Como gesto de la divina misericordia, sin duda alguna, Juan Pablo II es declarado hoy santo junto al papa san Juan XXIII.
En muchas ocasiones de nuestra vida hemos oído hablar de la misericordia divina, que evoca enseguida la cercanía del corazón de Jesús con nosotros, nuestras miserias, debilidades y pecados, elevándonos al camino de la gracia, de la santidad, y de la unión con Él, para llegar a encontrarnos con su Padre. La liturgia del día y los textos bíblicos que proclamamos refieren a la divina misericordia. 
Y así, en la primera oración de esta misa pedimos al Dios de eterna misericordia que acreciente en nosotros los dones de su gracia para comprender la grandeza “del bautismo que nos purificó, del espíritu que nos regeneró y de la sangre que nos redimió”. 
Ciertamente esta súplica ejemplifica la misericordia divina, ya que la primera manifestación la encontramos en el bautismo, por el que fuimos reconciliados con el Padre y constituidos hijos de Dios. Y esto fue posible porque Cristo muriendo en la Cruz nos redimió con su sangre y  el Espíritu Santo enviado por el Padre y el Hijo, completó su obra en la regeneración de nuestro interior, por el nuevo nacimiento fruto de la gracia divina.

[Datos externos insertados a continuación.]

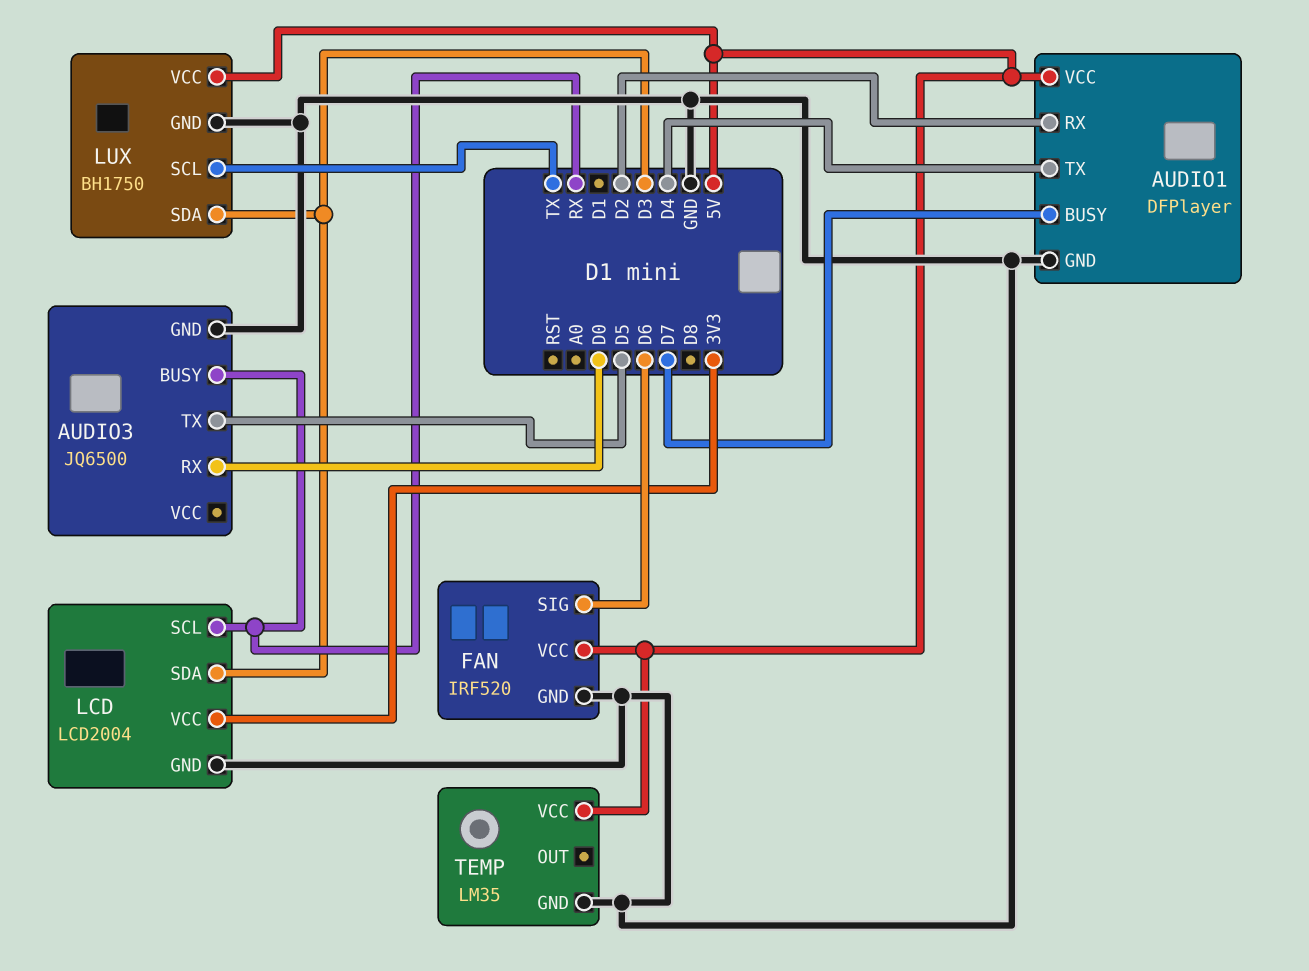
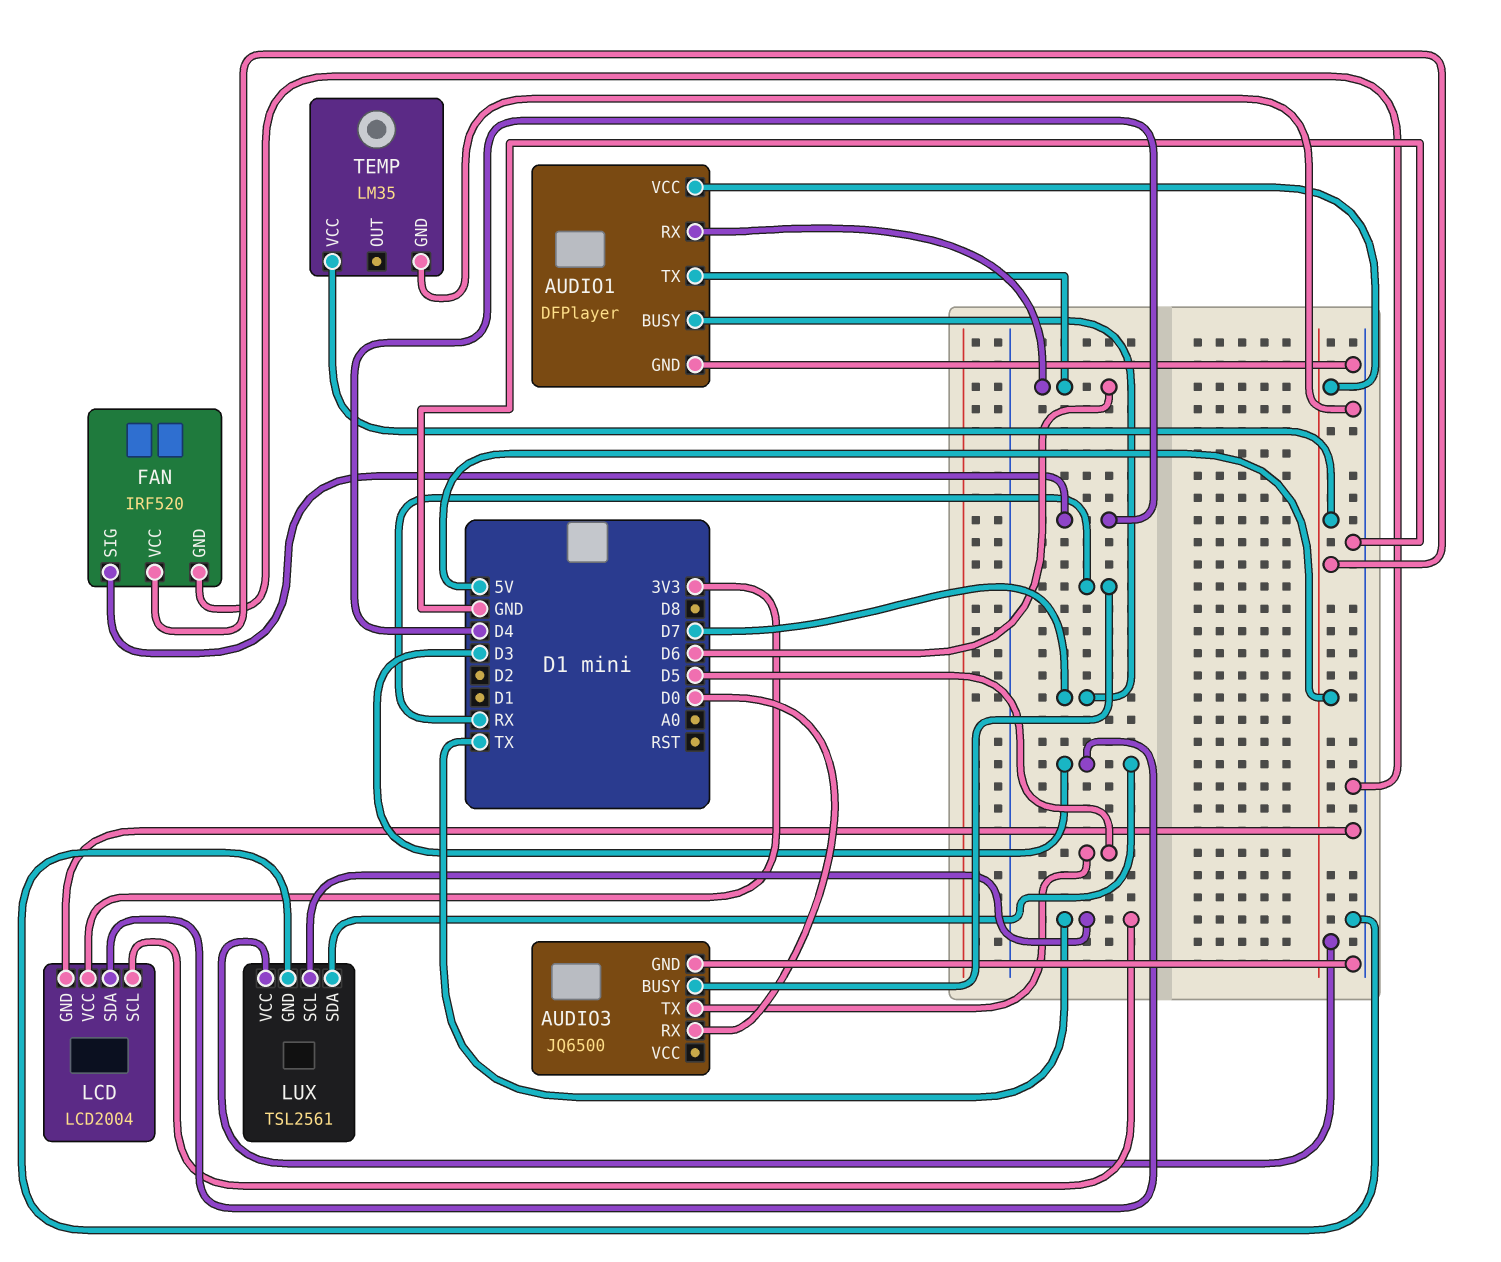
AUDIO1 pin RX: D2 -> D6
AUDIO1 pin TX: D4 -> D6
FAN pin SIG: D6 -> D4
LCD pin SCL: RX -> TX
LUX: BH1750 -> TSL2561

Si tenemos en cuenta la primera lectura tomada del libro de los Hechos de los Apóstoles (2, 42-47), observamos que la primitiva comunidad cristiana de Jerusalén vivía en profunda alegría la resurrección del Señor, tanto que compartían la oración, la fracción del pan, los dones recibidos a causa de su fe y hasta los mismos bienes materiales. Esta vivencia tan particular y que ojala viviéramos también en nuestros días, es fruto de la misericordia divina, ya que sintiéndose salvados por la muerte y resurrección de Jesús, no podían más que continuar  esa gracia en comunidad de vida y de fe.
La dispersión provocada por el pecado había dado lugar por la redención, a la unión de los corazones tanto en la vida sobrenatural como temporal.
La experiencia de la misericordia los liberó de sus pecados y los elevó en la consideración misma de la vida de cada día.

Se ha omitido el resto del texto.